こうしたギリシャ語文献の翻訳を通じて、アッバース朝の人々は幾何学に触れ、さらに幾何学を彫刻や建築にも応用し始めたのである。幾何学を使った天文学、代数学などの学問もこの時代に発達。バグダードには、世界初の総合病院も作られ、医学においては当時の最先端を行く場所だった。のちのヨーロッパ医学の教科書となる『医学典範』がイブン・スィーナーによって書かれたのもこの時代である。

プラトンは自身の学校の門に、「幾何学を知らぬ者、くぐるべからず」と書いたと言われる。また幾何学にも長けており、自身の作品に黄金比を取り入れたレオナルド・ダ・ヴィンチは、こんな言葉を残している。

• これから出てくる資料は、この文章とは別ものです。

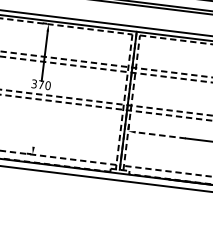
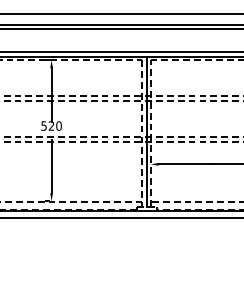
text: (37, 83) -> (47, 125), 370 -> 520
line: (36, 122) -> (51, 166), added
line: (160, 135) -> (185, 164), dashed -> solid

哲学は宇宙というこの壮大な書物の中に書かれている。この書物は、我々の目の前に開かれている。しかし、まずその言葉と文字を読めなければ、理解できない。それは数学の言葉であり、三角形、円、そのほかの幾何学的図形という文字である。これらなしに人間は、その一語足りとも理解できない。人は暗い迷宮をさまようばかりである。

イスラーム幾何学模様の種類

イスラームの幾何学模様は、6角形のパターン、12角形のパターンといったように多角形の種類によって分けることができる。以下にあるパターンの画像は、ほんの一部にしか過ぎない。同じパターンでも、色の配色や植物文様との組み合わせによって、まったく違うパターンに見えてくる。

6、12角形パターン
8角形パターン

5、10角形は、6角形や8角形のパターンに比べるとより複雑性を帯びた模様を作り出す。5、10角形の形は対称的でないため、パターンを作り出し、無限に拡張していくのが難しいと考えられていた。イスラーム世界ではすでに延々と続く幾何学模様として取り入れられていたが、西洋科学においてそれが実証されたのは、1980年代のことだった。イスラエルの物理学者ダニエル・シュヒトマン氏が、それまで理論上はあり得ないとされていた5角形の結晶を発見したのである。ちなみに、シュヒトマン氏は、この「準結晶」の発見により、ノーベル化学賞を受賞している。

5、10角形パターン

イスラームの幾何学模様ができるまで

複雑に見える幾何学模様は、すべてコンパスと定規によって生み出される。すべての幾何学模様は、コンパスで描いた円から始まる。円にさらに円を重ねたり、直線を引くことによって、複雑な形が生み出される。同じ6角形のパターンであっても、そこから生み出される模様は無数にある。すでに確立している模様を再現することはたやすいが、新しいパターンを作り出すのは、相当な時間と根気を要するに違いない。世界に散らばる多様な幾何学模様を見ていると、模様の誕生にイスラーム職人たちの苦悩や執念が見え隠れしているような気がしてならない。

6角形のパターンが作られるまで

幾何学模様の書き方

6角形から作られるパターン

Davide Wade, Pattern in Islamic Artより引用

幾何学模様といえば、イスラームだけでなく、日本や他の地域にも存在する。例えば、正六角形からなる日本の亀甲模様は、イスラームでもよく見られる6角形パターンの模様である。亀甲模様は、西アジアで生まれ中国や朝鮮を経て日本に伝わり、日本では亀の甲羅に似ているためこの名前で呼ばれるようになった。イスラーム幾何学模様というのは、必ずしもイスラームが発祥で、イスラームだけに使われているとは限らない。偶然にも、同じような模様が異なる場所や時代で使われていることもあり、普遍的なものなのかもしれない。